The general surgeon successfully removed all of the cancerous tumours and cells, and both breasts were removed entirely. I knew that some lymph nodes ended up being removed entirely – but it wasn’t until two days later that I learned it was 6 lymph nodes, which seemed like a lot. They hadn’t been biopsied yet so it would be almost 14 days before I learned if there were cancer cells or not. (Spoiler alert, all lymph nodes were considered negative for cancer, phew. However isolated tumour cells were found in one of the lymph nodes, which is one of the reasons why I’m doing chemo… that’s another story.)


My reconstruction plan had evolved over the few weeks leading up to surgery, and I’m thankful for that. My HER2 status meant I’d be doing radiation, which can permanently alter any immediate reconstruction effort.  At first I was told that no reconstruction was possible – which was upsetting for obvious reasons – so I was happy when my plastic surgeon told me he wanted to try it a different way.


I have a permanent and final gel implant in my left side – which will not be affected by radiation.
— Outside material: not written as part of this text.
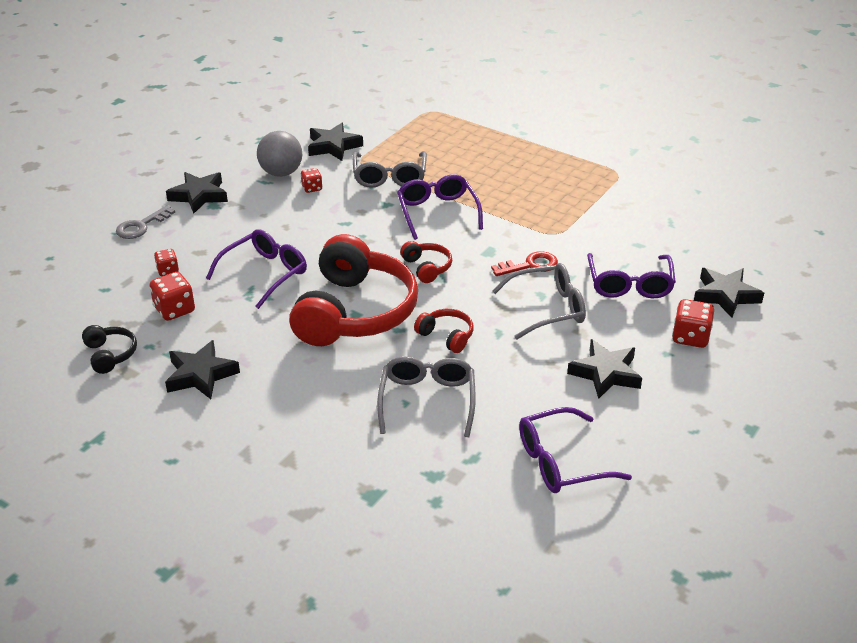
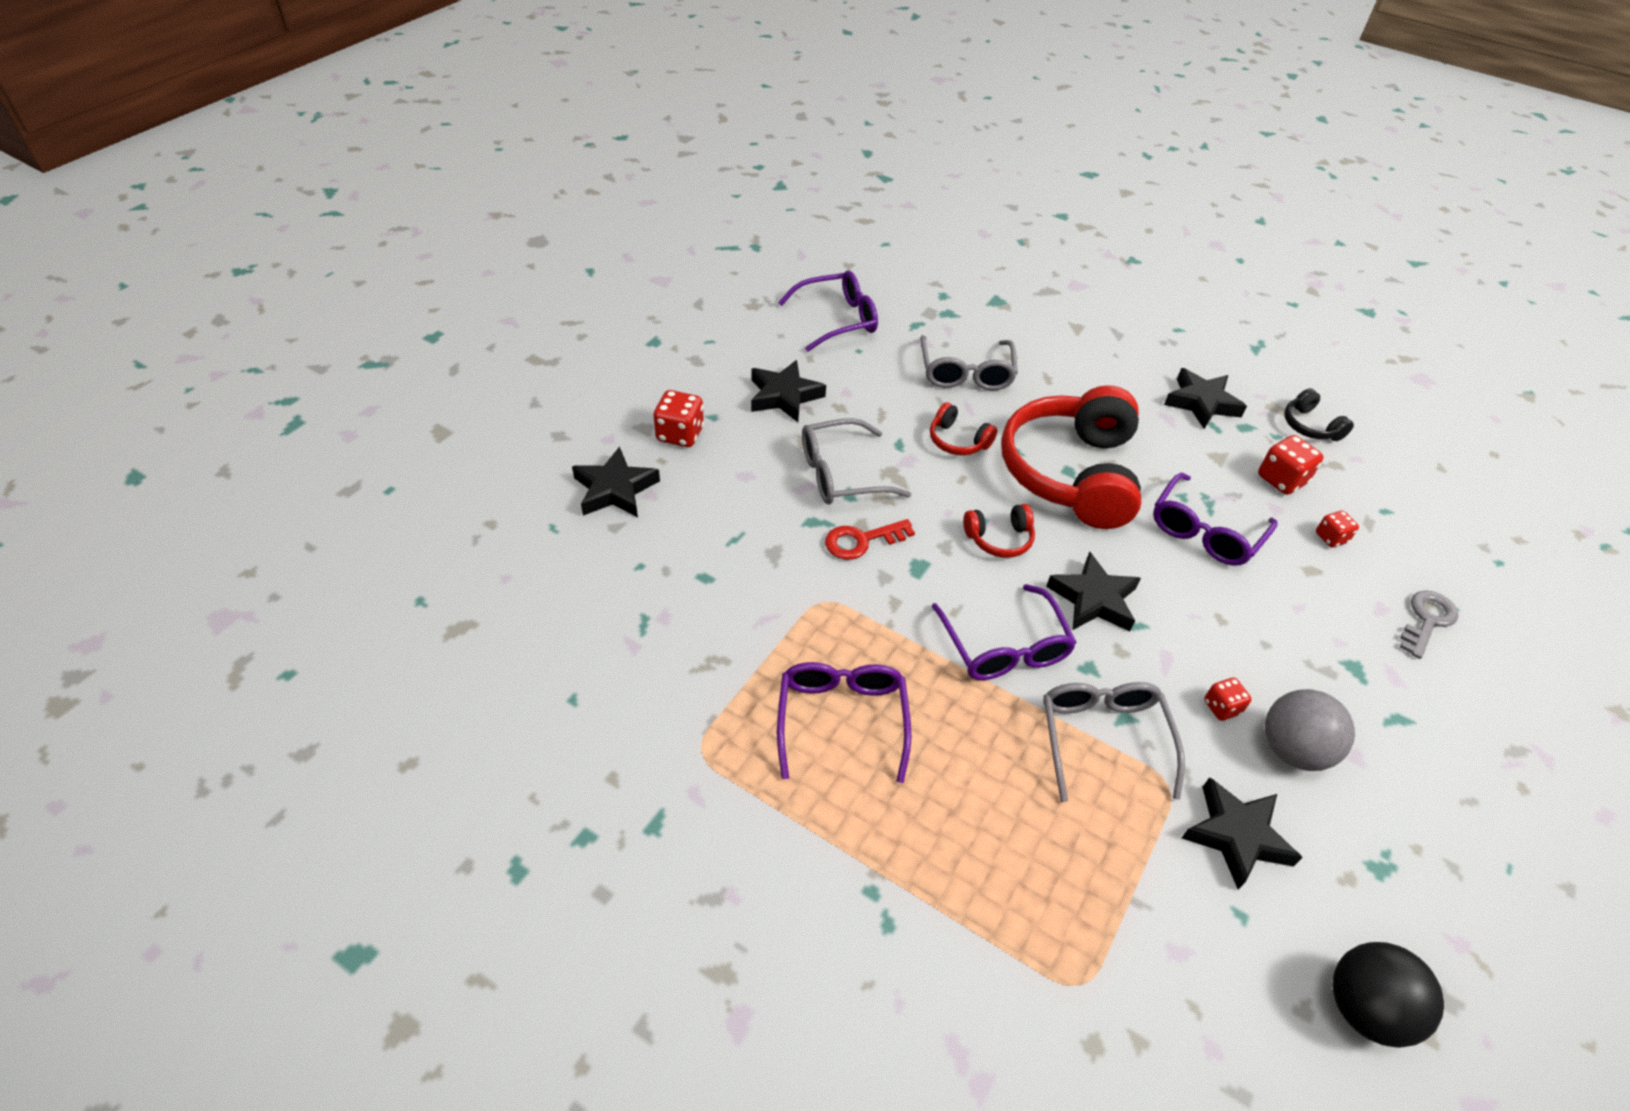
camera: 175 degrees right, 10 degrees up
(199, 196) = (1390, 688): black star -> black star (1093, 599)
(306, 105) = (1364, 1008): none -> black ball
(427, 268) = (999, 538): red headphones -> red headphones turned 75 degrees counterclockwise
(629, 284) = (733, 508): purple glasses -> purple glasses (841, 719)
On my right side I have an expander. It’s basically a temporary fluid filled bag with a port in it – which means a needle can be inserted into the implant through the port to add liquid or have liquid removed during the course of radiation, in anticipation of the skin retracting. This means that leading up to radiation the fluid will be added to make the left side bigger than the right – expanding the skin, and then during the course of radiation the fluid will be removed as needed, in order to save the skin from getting too thin as it retracts (and risking the implant becoming exposed, or failing in another way), and the expander, in theory, will end up the same size as the left.


Science. It’s cool.


The skin can continue to change and be affected by radiation for months and months after it’s complete, so my next surgery to replace the expander with a final implant won’t be until the very end of the year, at the earliest. So, fingers crossed the expander process goes well and surgery won’t have to be a huge complicated thing! But, I will definitely have to do the whole surgery thing again.


I’ll look forward to the operating room playlist.